Promulguée en 1987, cette loi proscrit les syndicats dans le secteur public, soit 80 pour cent de toute l’industrie, y compris le secteur pétrolier qui appartient à l’État.

En 2005, le pays adoptait une constitution qui oblige le gouvernement à autoriser les syndicats, cependant aucune législation du travail ou syndicale n’a été adoptée qui mette en pratique cette disposition.

En attendant, la Loi nº 150 demeure en vigueur, tout comme elle l’est restée tout au long de l’occupation américaine.

En l’absence d’une reconnaissance légale, les syndicats éprouvent d’énormes difficultés à l’heure de lever les cotisations et d’ouvrir des bureaux ou même des comptes bancaires.

Afin de coordonner leurs efforts en vue de l’accession à une nouvelle législation, six syndicats irakiens ont rejoint la fédération syndicale internationale IndustriALL et mis sur pied, en juillet dernier, à Bagdad, un Conseil national syndical.

Le secrétaire général adjoint d’IndustriALL, Kemal Özkan, s’est réuni avec des responsables du gouvernement irakien et a enjoint à ces derniers d’agir. « Si la législation syndicale n’était pas adoptée maintenant, personne ne sait quand la prochaine occasion aura lieu, et nous ne pouvons pas attendre des années pour cela », a-t-il déclaré dans un communiqué de presse.

La secrétaire générale de la CSI, Sharan Burrow a critiqué le fait que certaines des propositions de loi les plus récentes « manquent de remédier aux principales lacunes de la législation de l’ère Saddam Hussein, notamment en ce qui concerne l’extension du droit légal à la liberté syndicale au vaste secteur public.
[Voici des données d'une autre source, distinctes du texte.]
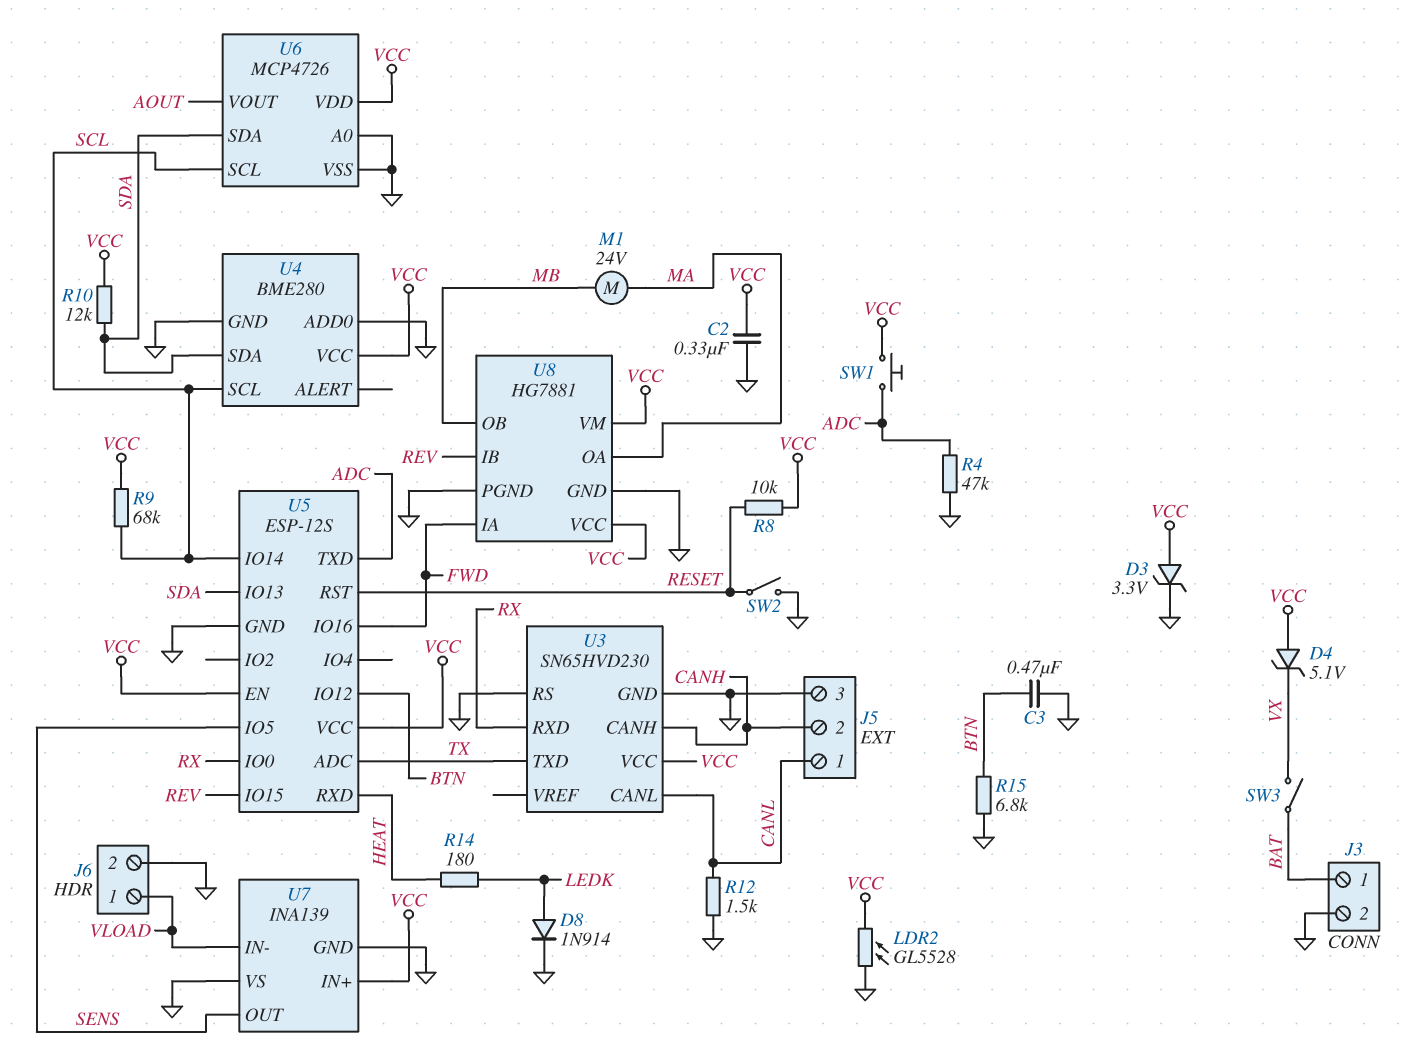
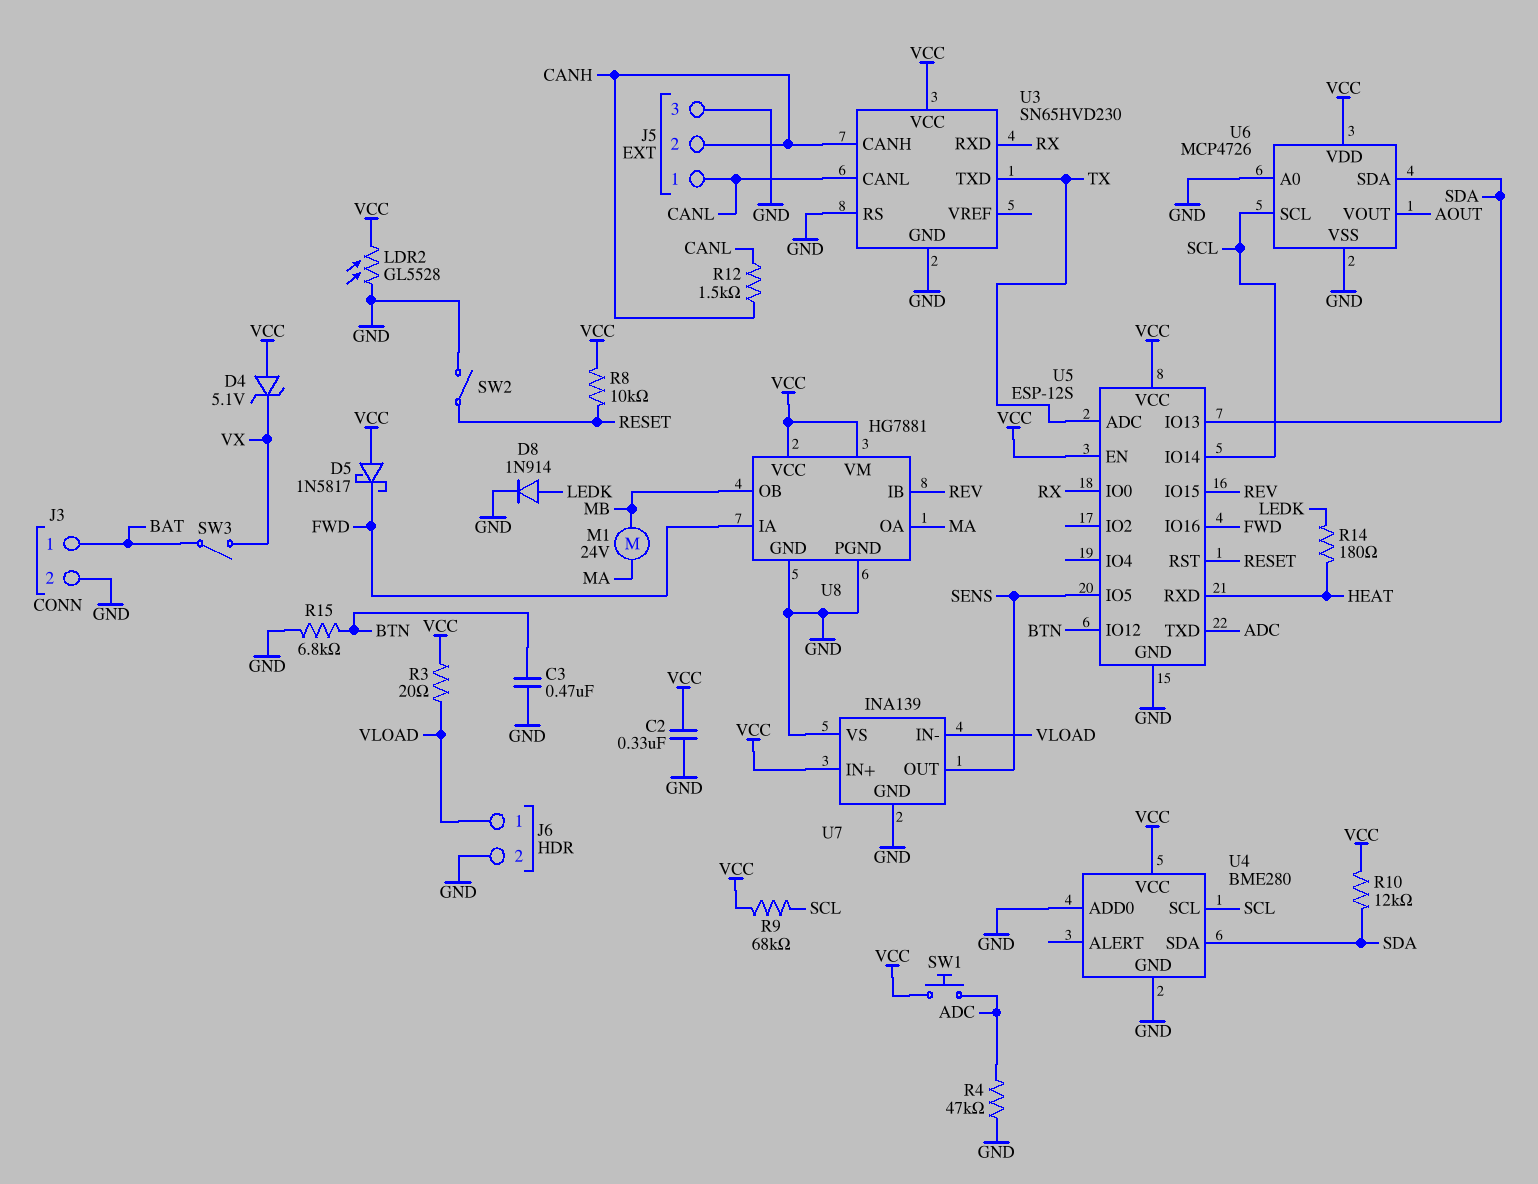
D3: zener 3.3V (A VCC, K GND) -> none
D5: none -> schottky 1N5817 (A VCC, K FWD)
R3: none -> 20 (VCC, VLOAD)
R12: 1.5k (CANL, GND) -> 1.5k (CANH, CANL)

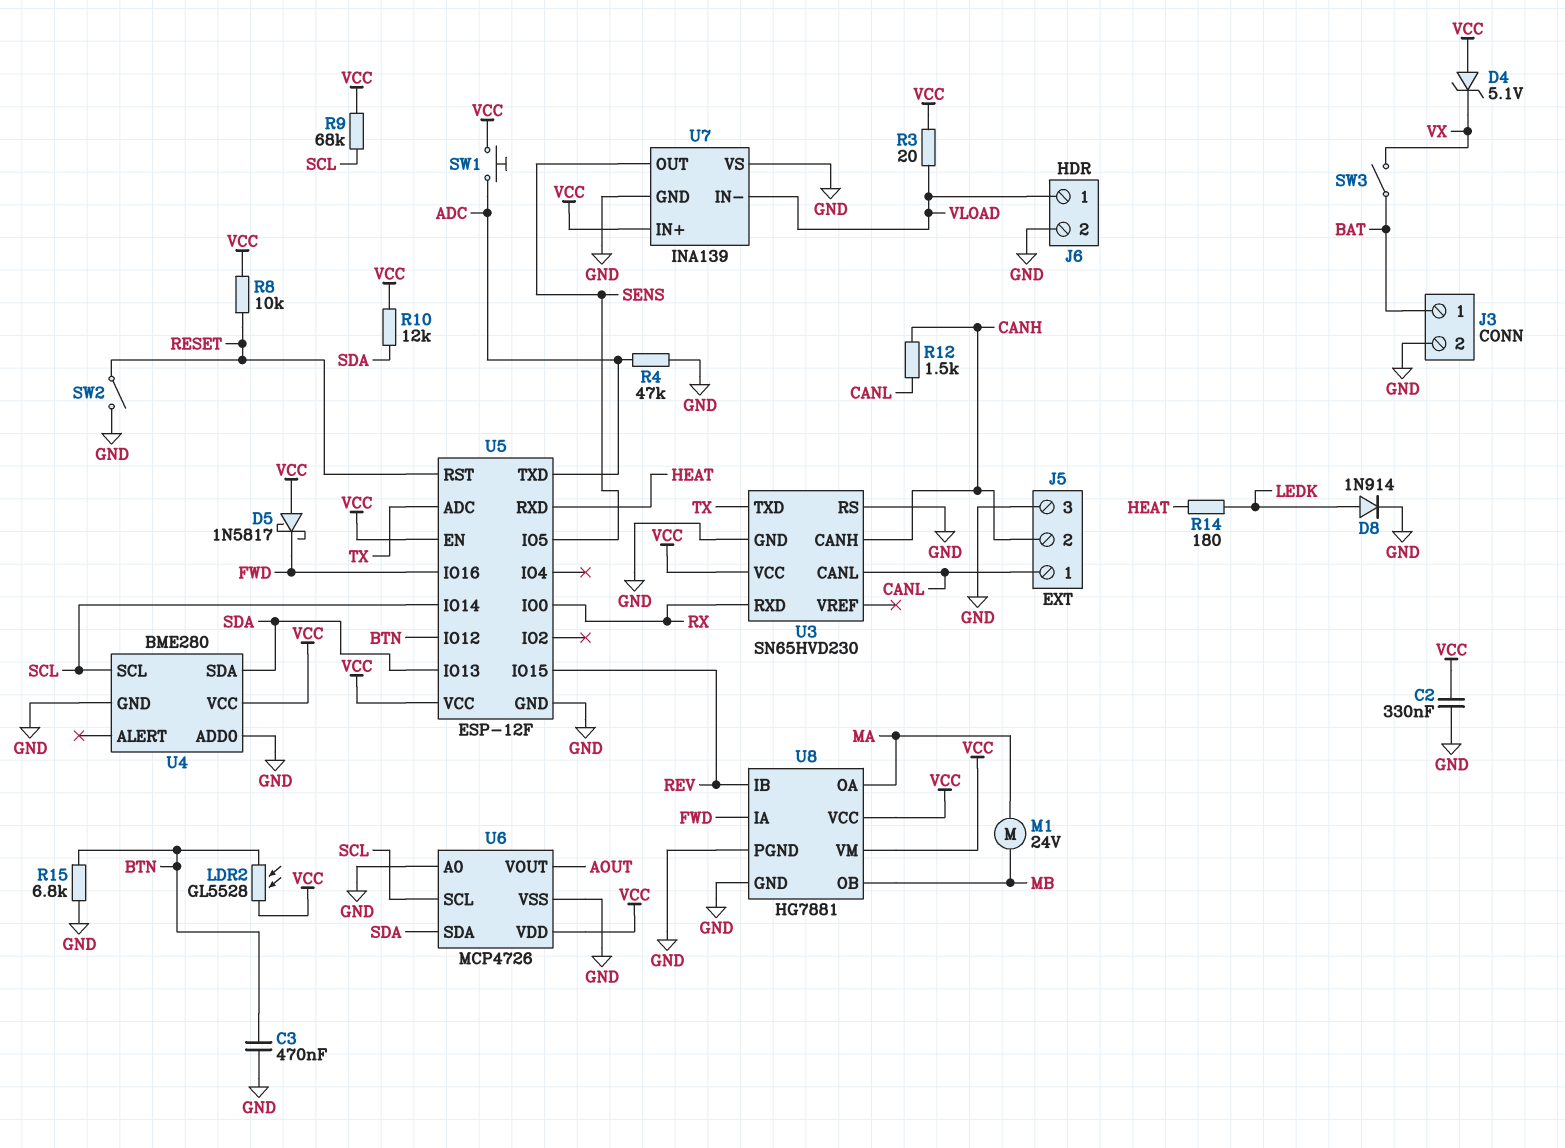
LDR2: GL5528 (GND, VCC) -> GL5528 (BTN, VCC)
U5: ESP-12S -> ESP-12F

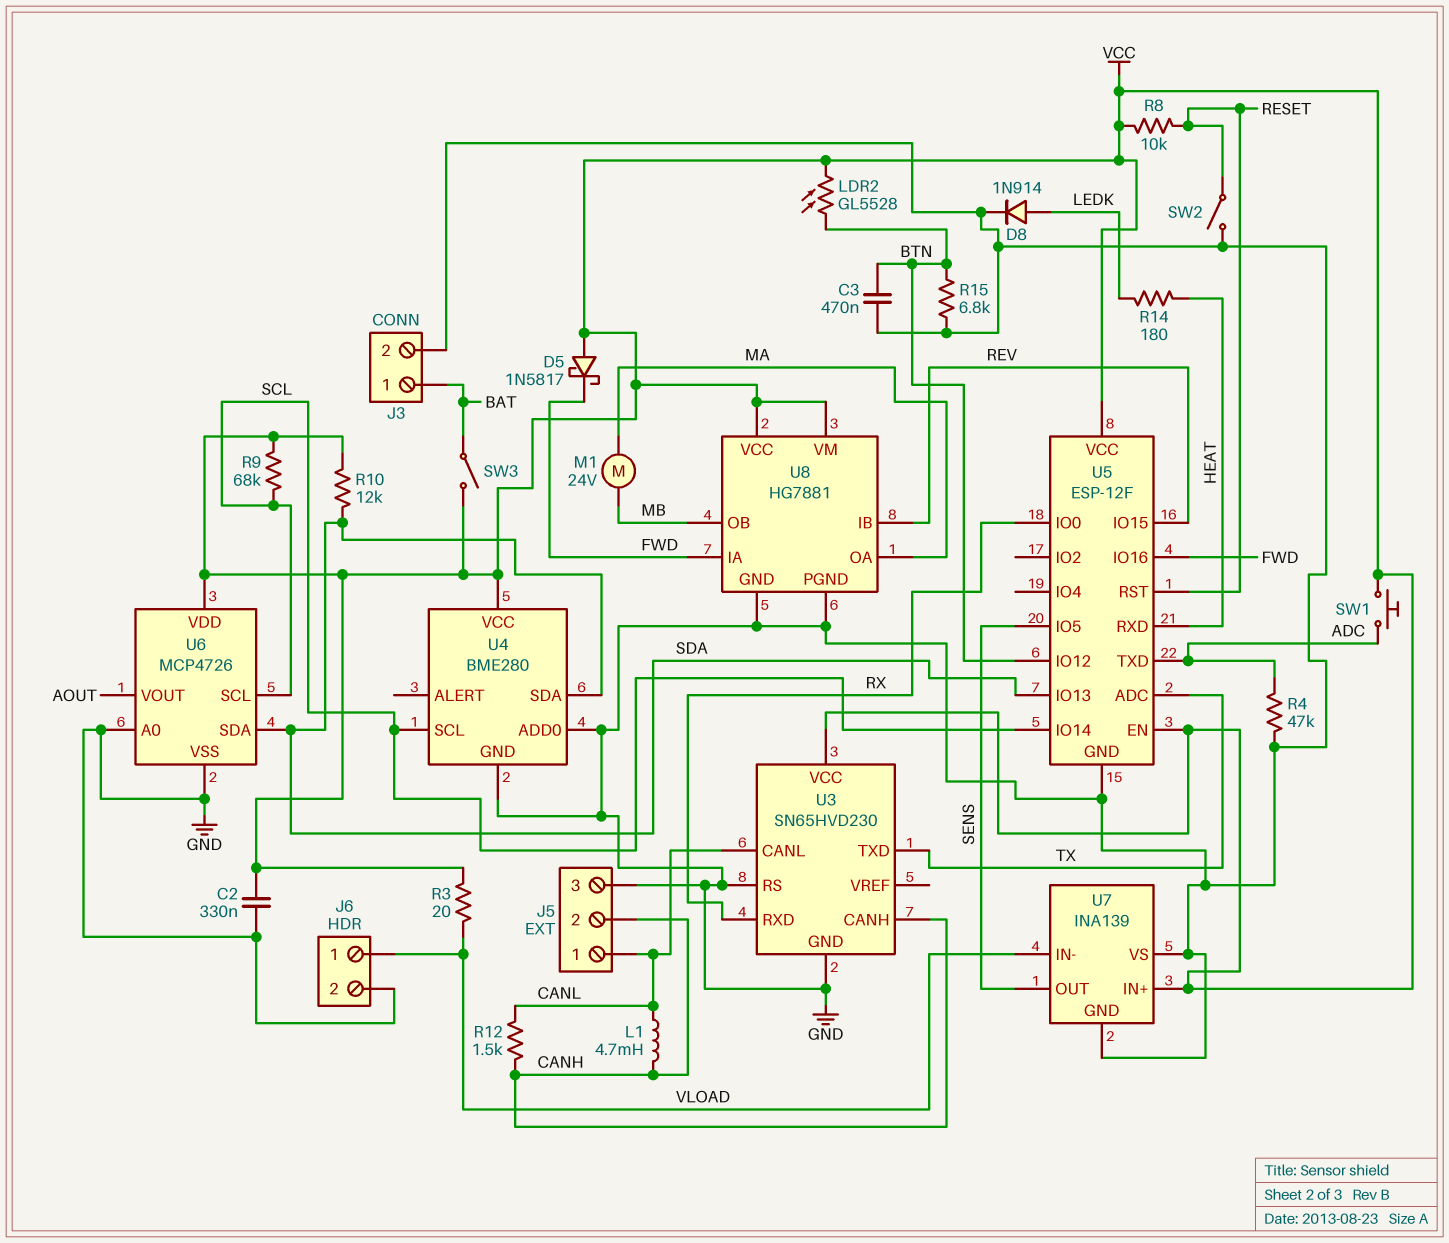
D4: zener 5.1V (A VCC, K VX) -> none
L1: none -> 4.7mH (CANH, CANL)
SW3: switch (BAT, VX) -> switch (BAT, VCC)

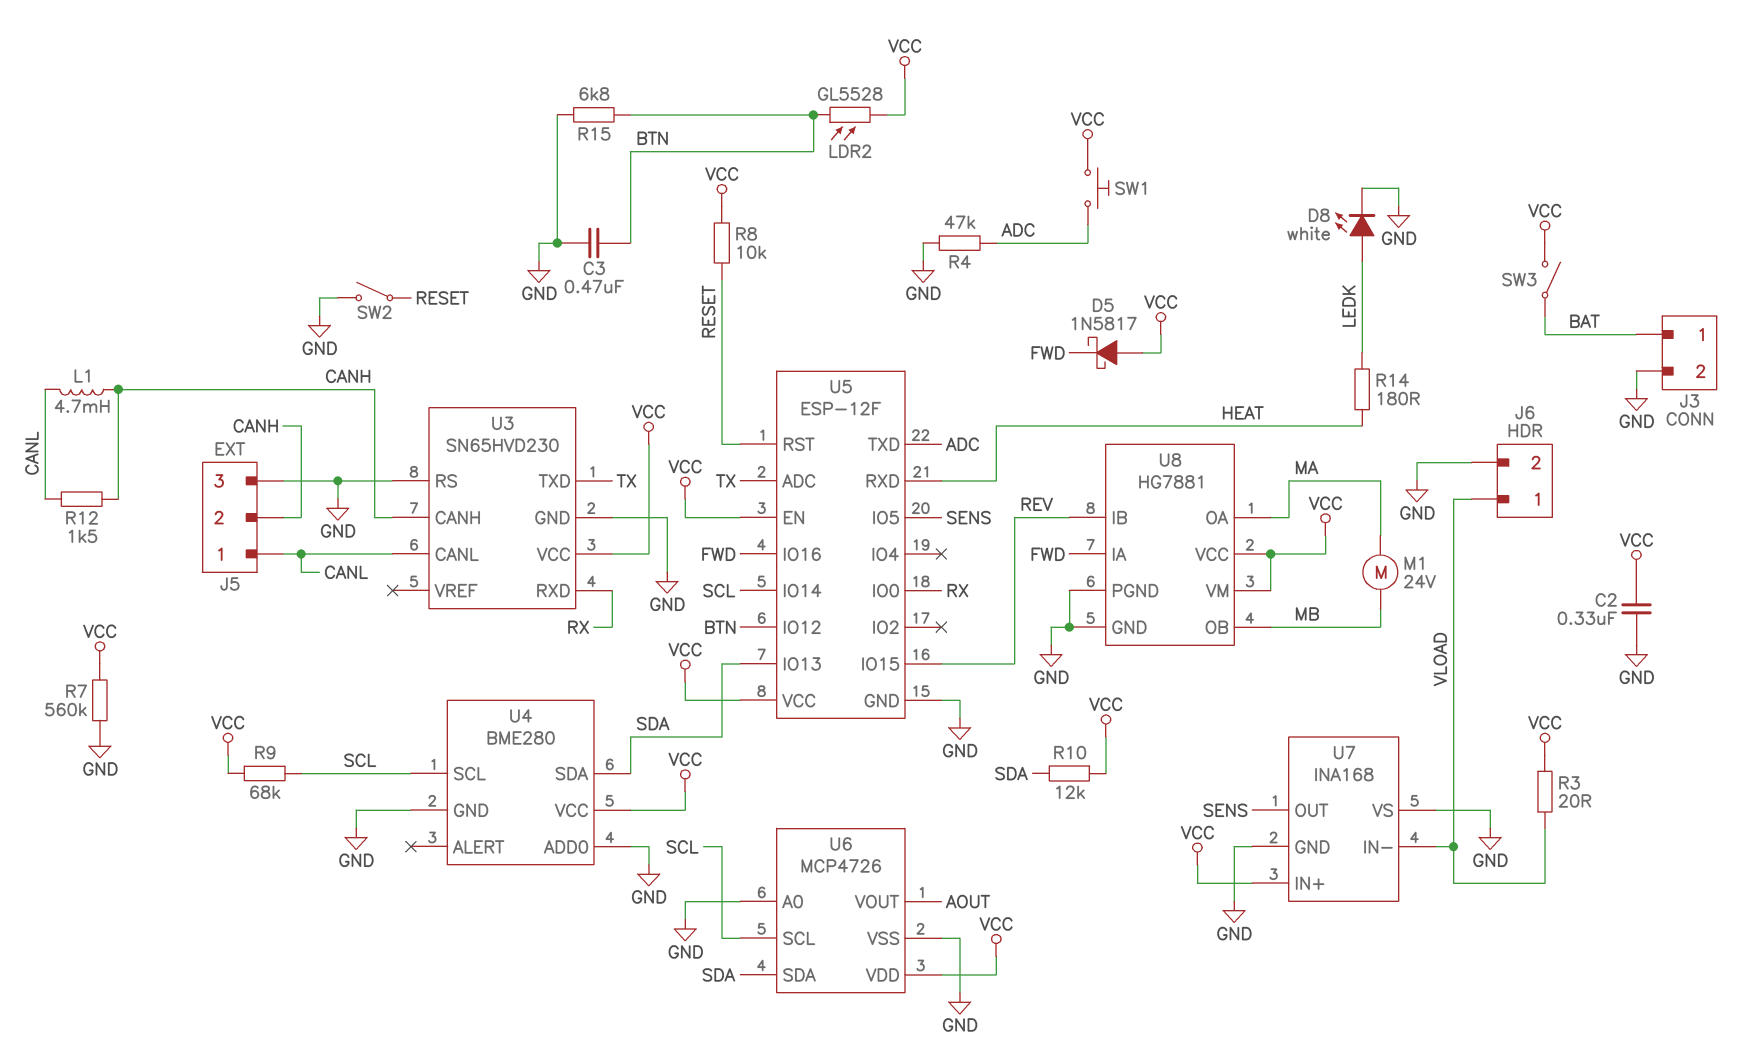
D8: diode 1N914 (A LEDK, K GND) -> LED white (A LEDK, K GND)
R7: none -> 560k (GND, VCC)
U7: INA139 -> INA168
C’est inacceptable. Nous demandons instamment au parlement de ne pas gâcher cette opportunité de mettre la législation irakienne en conformité avec les normes internationales. »

IndustriALL a lancé une campagne en soutien à l’adoption du projet de loi, cependant que la campagne étasunienne de défense des droits des travailleurs Labor Against War a organisé un appel à pétitions et action solidaires en soutien à Rhadi et aux autres responsables syndicaux qui restent en situation de danger.